I'm not going to say I'm totally lost trying to follow the "discrete-time hazard models" and "comparative interrupted time-series models", but...uh, this is significantly more complicated than running a basic linear regression.  Stata (and Google! And whatever versions of "Advanced Statistical Modeling for Dummies" I can find, don't fail me now!)!

So--at least I have a somewhat clearer (if complicated) path in front of me.  Time to slog on and put my hour in for the night...why do I know it's only an hour?  Because last night, our youngest decided he wanted to wake up and hang out with us from midnight until 2. So yeah, short night for me.

Monday, February 2, 2015

Day 1--The Last Homework Assignment

This blog is about trying to revive a partially completed dissertation that's been on life support for years.  I won't bore you with the details of why in the first post--I'm a part-time student who has a full-time job helping lead a educational non-profit.  I had two kids, one of them got (and is beating!) cancer. So yeah, a lot of shit.

Life has been getting back to normal the past few months, and people have been asking about my PhD/dissertation in one of 3 ways:

1. They refer to me as a PhD and I have to inform them that no--I never actually did finish my dissertation.
2. They ask me how the dissertation is going, and I chuckle and inform them it's not.
3. They act surprised that I'm in/still in a graduate program, since I started my PhD in the fall of 2006. Yes, fall of 2006.

So technically, I should have been DQ'd from the program at the end of Spring 2014 semester, or at least have started to lose credits since I've been going so long.  But because my son had cancer, and we were pretty much at his bedside for a year, I've been on a leave of absence since the fall of 2013 semester.  

Anyways, when people ask me how the dissertation is going (See #2 above), I usually admit that I could get the dissertation done if I could just put 100 hours into it.  Then I keep wondering where this 100 hours is going to magically come from...

...and then in the shower yesterday morning, I started thinking about it--100 hours is essentially a month or so of giving up TV/Internet/Chillout time in the evenings and dedicating it to the dissertation.  That's basically what a dedicated high school or college student puts into reading and/or homework every week night, so not totally unreasonable.  Plus, it's a finite number.  I push myself for 100 hours and see where it stands.

It's also worth noting that I fall for gimmicks that involve a finite amount of time.  The Whole 30. half marathon training plans, Lent--any sort of time-bound self-improvement plan resonates with me, so I figure giving the dissertation some short-term, intensive focus can't hurt.  Also, the metacognitive, self-aware, blogging it factor (which is admittedly very 2007--thanks a lot, Julia and Me) is kind of a draw, though I'm not sure I'll share this with anyone.  Maybe a few of my friends from my doctoral cohort that I still talk to.

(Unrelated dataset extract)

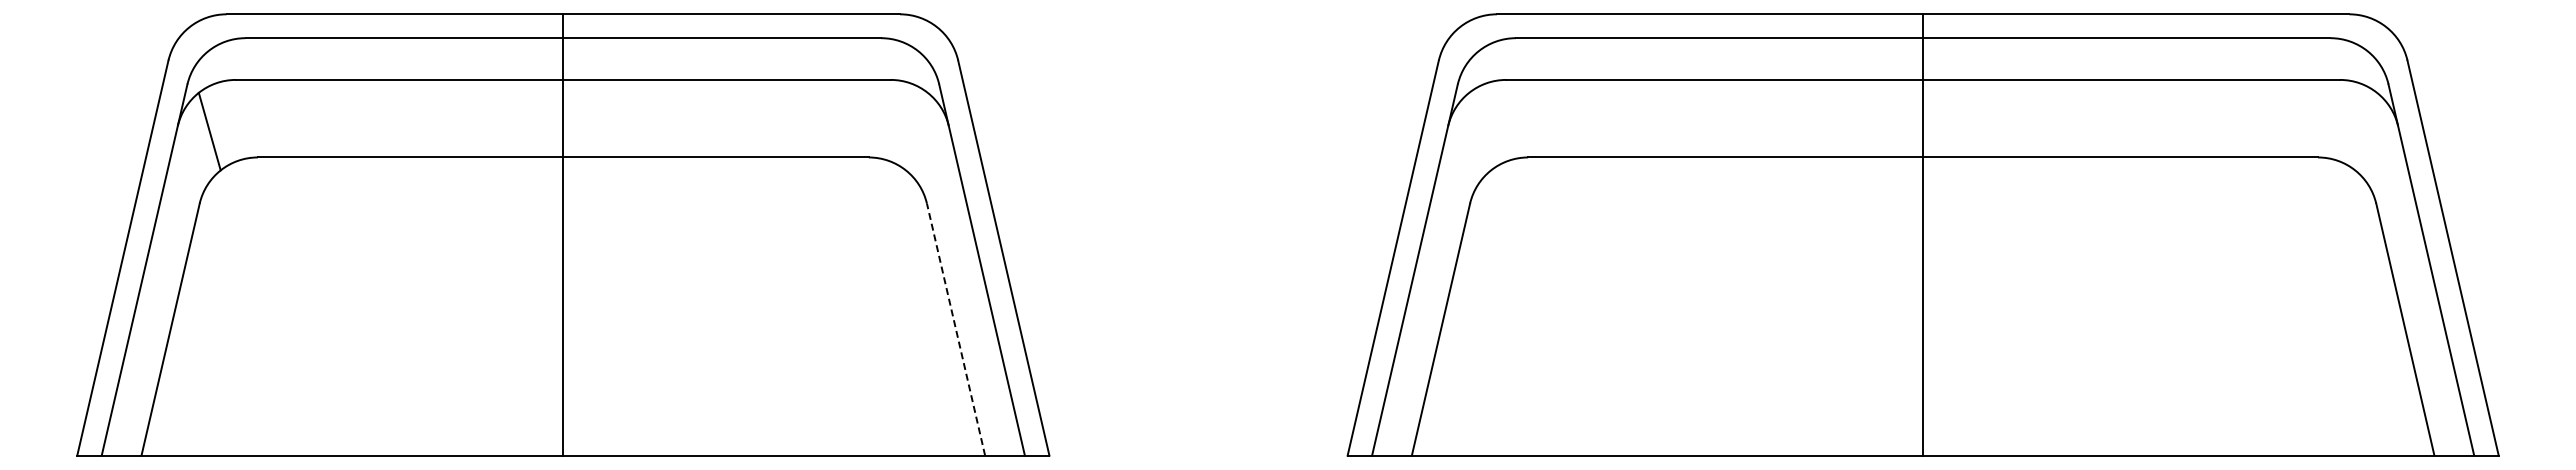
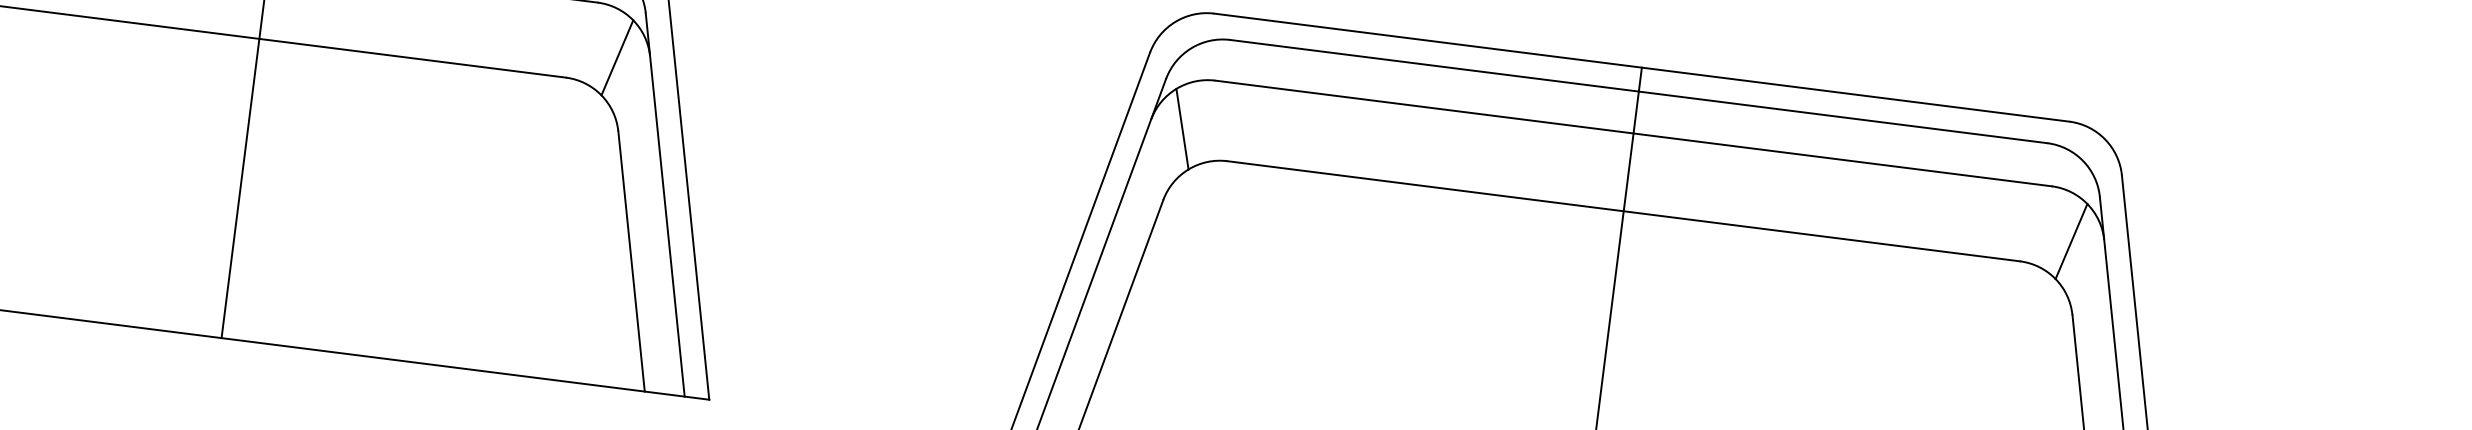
line: (916, 131) -> (616, 57), added
line: (1480, 131) -> (1182, 129), added
line: (2366, 131) -> (2071, 241), added
line: (955, 329) -> (631, 261), dashed -> solid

So anyways, before I get started for the evening, here are the rough rules:

1. I put in a minimum of 1 hour a day on this--I was originally going to say 3 hours, but I also don't want to give up the first day I can't hit that amount.  I'm going to shoot for 3 every night, but have to put in at least an hour.
2. I keep going until I hit 100 hours or a completed draft.
3. Time writing this blog or doing indirectly related things (tweaking STATA, moving files around Google Drive, shopping for robes) doesn't count towards the 1-hour a day time cap or the 100 hour project limit.
4. Not sure how to count meetings with my advisor (who probably thinks I'm a joke by now), committee members (who will no doubt be surprised that I'm enrolled), and others--but for now, we're not going to count them until they come up or they prove helpful.

I realize that I should probably give an overview of the dissertaiton, but it's already 9:04, so I really ought to get writing.  I'll give an overview tomorrow night as well as how much time I've logged.